22.9.07

Tropeçar na felicidade

Vivemos um tempo extremamente paradoxal: ao mesmo tempo que se fala, como nunca, na "sociedade de consumo" (segundo a expressão, já consagrada, de Baudrillard) ou "hiperconsumo" (Lipovetsky), não paramos de assistir a fenómenos em que parece haver, cada vez mais, um medo ou um receio de consumir. Abundam os produtos "light: a cerveja sem álcool, o café sem cafeína...e por aí adiante. Produtos leves que nos mantêm leves, cada vez mais leves.

Aliás, este fenómeno é geral: não diz apenas respeito à comida, para o estômago, mas também ao alimento para o espírito.

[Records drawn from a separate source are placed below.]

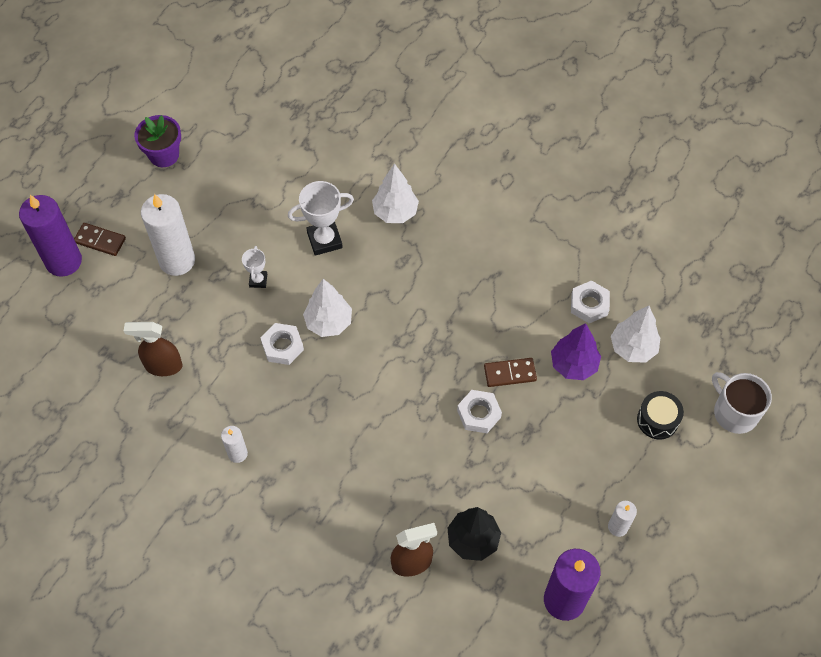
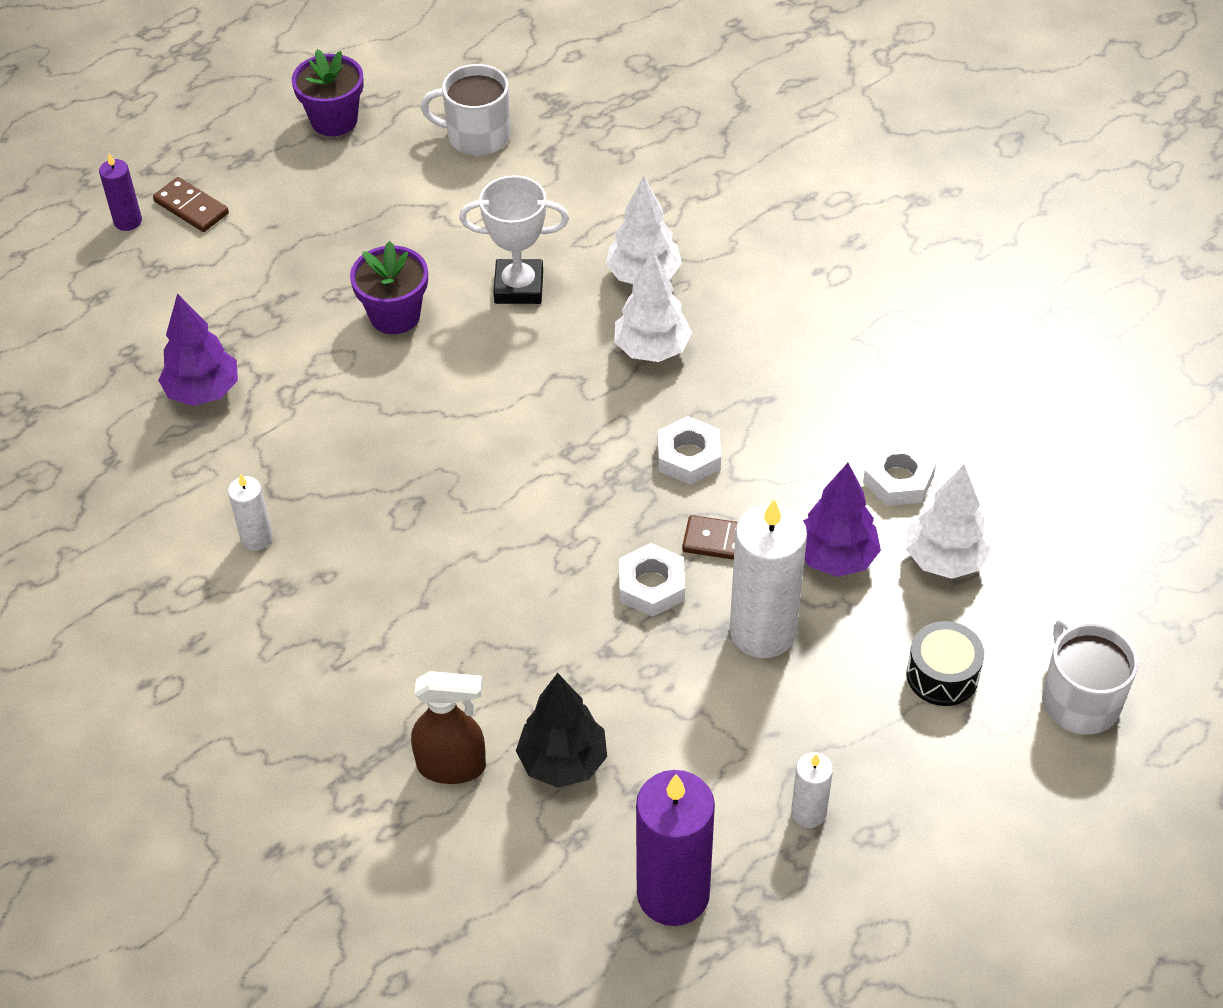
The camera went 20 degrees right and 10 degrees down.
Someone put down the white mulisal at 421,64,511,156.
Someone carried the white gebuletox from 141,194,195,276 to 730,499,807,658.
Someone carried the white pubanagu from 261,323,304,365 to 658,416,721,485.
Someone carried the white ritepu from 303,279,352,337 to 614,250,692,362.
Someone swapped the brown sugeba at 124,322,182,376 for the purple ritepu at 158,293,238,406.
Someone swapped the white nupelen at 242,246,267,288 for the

Queremos livros, por exemplo, que não cansem demasiado, que sejam fáceis de digerir. Devem poder ler-se de um só fôlego, sem demasiadas pausas para respirar, e sobretudo não provocar insónias.

Nesta cultura "light", uma das ideias mais extraordinárias que frutificou e se expandiu, como uma praga, foi a de que a felicidade é algo que está aí ao abrir da mão. Mais : só não é feliz quem não quer. Mais ainda: é obrigatório ser feliz. Da mesma forma que podemos beber um café sem cafeína ou uma cerveja sem álcool, podemos ser felizes se quisermos.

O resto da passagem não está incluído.